Today’s Research Reports on Stocks to Watch: Wal-Mart Stores and Costco
Both Wal-Mart and Costco felt the burn on Friday as leading competitor Whole Foods was scooped up by Amazon in a deal worth $13.7 billion. “Once Amazon is a player in the industry, anything can go,” remarked Joe Agnese, senior food retailing analyst at CFRA. “The big threat is what else they can do. Now that they have a retail presence with (more than) 400 stores, long-term they can expand on that threat. They can (bring) pricing pressure. They could bring down prices and everyone would have to match them or lose share." It’s not surprising that shares of Wal-Mart and Costco fell as traders try to make sense of what the future may look like now in the grocery arena.

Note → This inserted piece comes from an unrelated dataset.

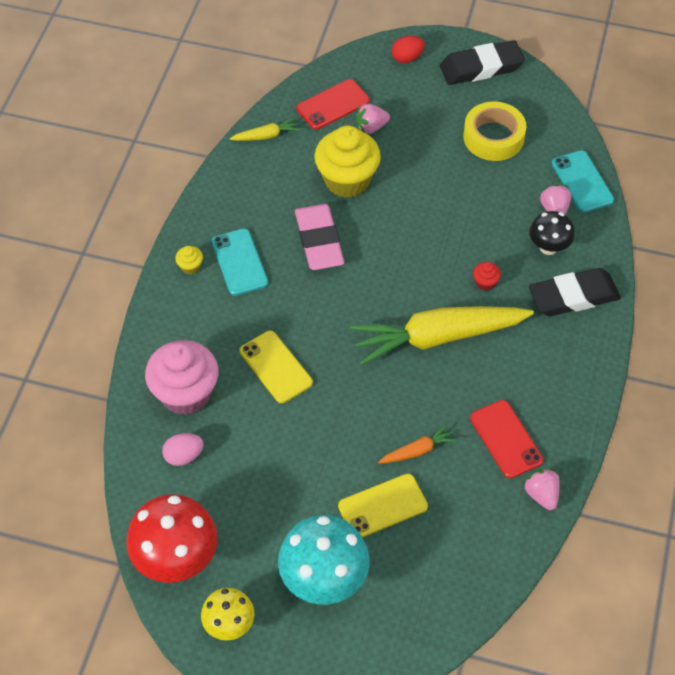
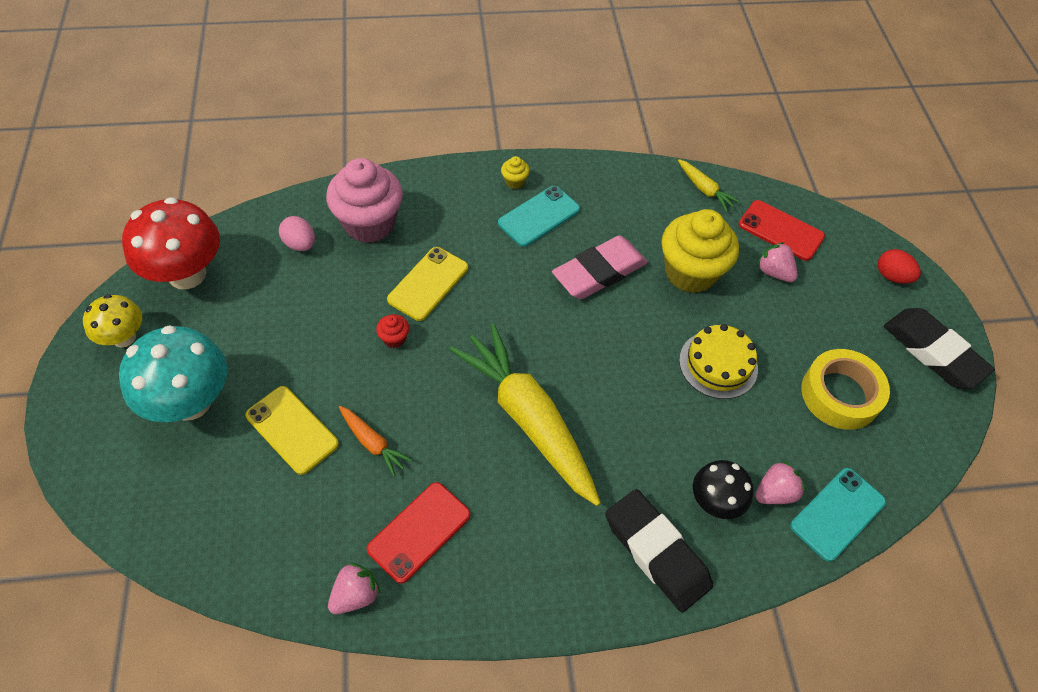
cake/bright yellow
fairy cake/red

RDI Initiates Coverage on:
Wal-Mart Stores, Inc.
Costco Wholesale Corporation
Wal-Mart Stores, Inc. shares closed down 4.65% this past Friday with volume traded at over 56 million shares. Wal-Mart and Amazon have been quite the rivals in recent years, trying to gain dominance in the market. Wal-Mart bought Jet.com last year for $3 billion to expand its presence in the online category. Amazon just fired back with a nearly $14 billion purchase of leading organic grocery chain Whole Foods which means Wal-Mart may be facing strict competition now in the brick-and-mortar arena. Considering that groceries made up 56 percent of Wal-Mart’s revenue for the year ending January 31st, the company will have to be on its toes after this kind of move is what traders were most likely thinking. Roger Davidson commented "I think this acquisition is a concern." Davidson is the man who oversaw Wal-Mart’s global food procurement and now is president of Oakton Advisory Group. Shares of Walmart closed at $75.24 on Friday.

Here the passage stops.